Wednesday 31 May 2023

A Pastoral Response to Suicide

There are a lot of people struggling. Some have chosen to end their life and their friends and loved ones have questions. All of us should, really. Recently, I was asked to share a few thoughts about religion’s response to suicide. I don’t feel that I can speak for religion. I can only say what my faith tells me. This is what my heart says.

I would never presume to know what’s in the mind and heart of someone who takes their own life. Nor would I think I could judge them for it after they’re gone. There are religious traditions that do, but they are not mine.

Mine says that God is love. God is the spirit of creativity and life. God offers grace and forgiveness for all. All. When Jesus says we should love everyone as we love ourselves, Jesus doesn’t say there are exceptions. All means all. I believe that means we all return to God. Yes, return. I think we come from God and return to God when this earthly life is done, no matter how it is done.

Even if you believe that God is some grand celestial being, you cannot teach that we believe in a God who loves all and, in Jesus, forgives all and then suggest that there are those who can’t be forgiven and there’s a place for them called hell. And by the way, when we do that, it’s us that are judging them here, not God. You cannot teach that it is God who judges and then speak in judgement for God. I don’t believe that any of us have that power.

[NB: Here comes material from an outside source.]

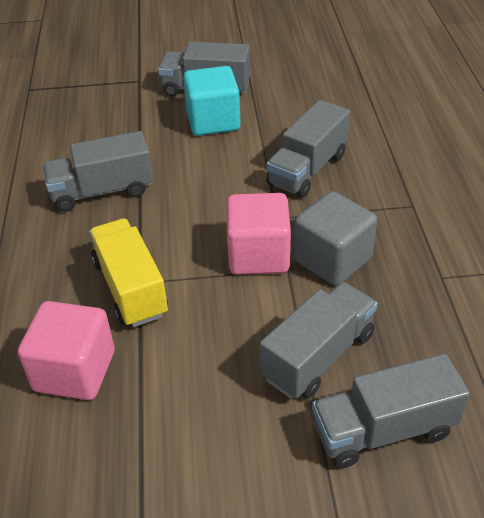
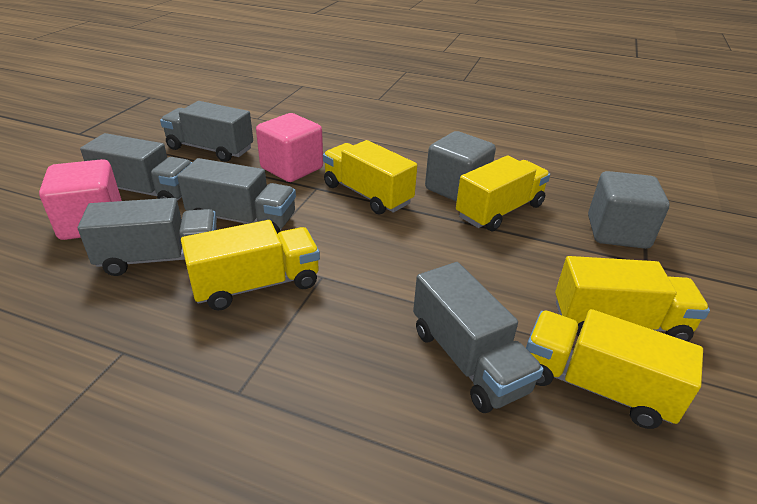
grey cube: 1 -> 2
turquoise cube: 1 -> 0
yellow truck: 1 -> 5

Even if you want to suggest that the Bible says suicide is wrong, that argument rests mostly on the sixth commandment (and lesser texts in Hebrew law), which is that you will not murder. And you’re arguing that suicide is murdering oneself. First of all, again, breaking the Law isn’t beyond God’s love and forgiveness. It may be beyond our’s, but that’s not ever the same thing. Second, as Jesus repeatedly points out, it’s what’s at the heart of the law that is most important. And what’s at the heart of the law is to cherish all life, to care for it and, as Jesus often says, to try and bring heaven to this life. What should be more concerning is what, in this life, might have brought someone to suicide.

You cannot teach that we believe in a God who knows what’s truly in our hearts and not know that God’s heart breaks with ours when someone ends their life. But, while we might struggle with our thoughts and feelings or worse, judge people for what they chose to do, God simply embraces them and welcomes them home.